Different entry doors. Same default: do nothing.


Shortcut Route

Every industrial area has that one shortcut road. It’s narrow, broken, sometimes risky. But it avoids signals and saves a turn. So, everyone keeps taking it even when a better road exists. That’s how organizations behave. Your “new process” might be cleaner and smarter. But the old route is familiar. And familiarity feels like safety.


Researchers call this status quo bias where we stick with what’s already in place even when a better option exists (Samuelson and Zeckhauser wrote about it decades ago). But you don’t need a paper to believe it. You just need to watch what happens after your first improvement announcement.


Do Nothing

Incoming leaders often treat the current way of working like a baseline: “Okay, this is where we are. Now we improve.” But inside the system, the status quo is not baseline. It’s a competitor. It protects people in very specific ways:

It keeps accountability soft: everything stays “situational”.

It preserves informal power: who can “manage”, who has access, who gets heard.

It avoids hard data, which avoids hard blame.

It keeps old loyalties intact.

It keeps flexibility for firefighting even if that firefighting is the problem.

So, when you introduce a new system, you’re not offering a better idea. You’re threatening a survival arrangement.

That’s why resistance here is rarely loud. It’s quiet. Continuous. Patient. The real competition is friction


Practical Truth

People don’t choose the best option. They choose the easiest option. This is where the idea of defaults matters. Thaler and Sunstein popularised it in Nudge: if you make something the default path, most people follow it … not because they love it, but because opting out takes effort.


In MSMEs, effort is expensive.

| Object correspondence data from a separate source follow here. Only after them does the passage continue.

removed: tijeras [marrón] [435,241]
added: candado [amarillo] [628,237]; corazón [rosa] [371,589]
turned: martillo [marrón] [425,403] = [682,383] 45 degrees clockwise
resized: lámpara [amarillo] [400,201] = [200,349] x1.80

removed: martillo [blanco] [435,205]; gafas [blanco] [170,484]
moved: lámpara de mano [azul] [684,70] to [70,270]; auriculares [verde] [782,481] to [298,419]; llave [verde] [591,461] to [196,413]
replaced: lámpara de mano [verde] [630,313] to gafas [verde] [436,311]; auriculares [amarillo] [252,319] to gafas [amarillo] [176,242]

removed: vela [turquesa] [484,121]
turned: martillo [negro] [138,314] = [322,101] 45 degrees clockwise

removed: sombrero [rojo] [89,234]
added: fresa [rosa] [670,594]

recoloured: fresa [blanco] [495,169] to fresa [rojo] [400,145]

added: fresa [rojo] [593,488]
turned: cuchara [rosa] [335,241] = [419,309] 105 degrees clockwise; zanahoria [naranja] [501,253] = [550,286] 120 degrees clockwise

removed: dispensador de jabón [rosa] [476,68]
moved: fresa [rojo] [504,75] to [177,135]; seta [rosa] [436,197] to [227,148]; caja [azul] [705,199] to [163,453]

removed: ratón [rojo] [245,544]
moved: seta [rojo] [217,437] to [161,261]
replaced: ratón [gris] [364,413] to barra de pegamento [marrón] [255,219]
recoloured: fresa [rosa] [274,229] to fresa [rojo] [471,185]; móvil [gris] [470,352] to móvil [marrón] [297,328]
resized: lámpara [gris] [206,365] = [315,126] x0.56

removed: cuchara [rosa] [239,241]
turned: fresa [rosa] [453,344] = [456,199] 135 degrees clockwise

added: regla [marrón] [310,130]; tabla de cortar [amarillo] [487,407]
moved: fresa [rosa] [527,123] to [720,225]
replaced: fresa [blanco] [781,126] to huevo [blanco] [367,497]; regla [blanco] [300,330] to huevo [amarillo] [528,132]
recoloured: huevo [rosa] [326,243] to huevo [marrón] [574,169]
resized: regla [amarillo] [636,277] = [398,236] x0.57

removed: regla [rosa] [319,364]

Not because people are incapable—because they’re overloaded. Understaffed. Running on memory, calls, WhatsApp, and urgency. So “small extra steps” are not small. They become the place where change goes to die.

If your new system adds friction, the status quo wins.


New Behavior

Use these four rules:

1. Remove one step, don’t add one.

If your change adds steps, it will lose. Kill one existing step immediately (a duplicate approval, a manual register, a second reporting format).

2. Attach it to an existing moment.

Don’t create a new ritual. Piggyback on something that already happens (dispatch call, purchase huddle, daily production chat). Change travels on existing rails.

3. Make it visible and usable.

If the new behavior produces something people need (a live queue, a simple list, a shared status board), it becomes real. If it produces a report nobody reads, it becomes theater.

4. Create a soft gate.


Not punishment. A gate. Example: “Only logged quotations will be discussed in the pricing huddle.” Calm rule, consistently applied. No drama, no exceptions-by-loudness. If you do only this much, you’ll notice something powerful: adoption starts rising without motivation speeches. Because you stopped trying to win by persuasion and started winning by design.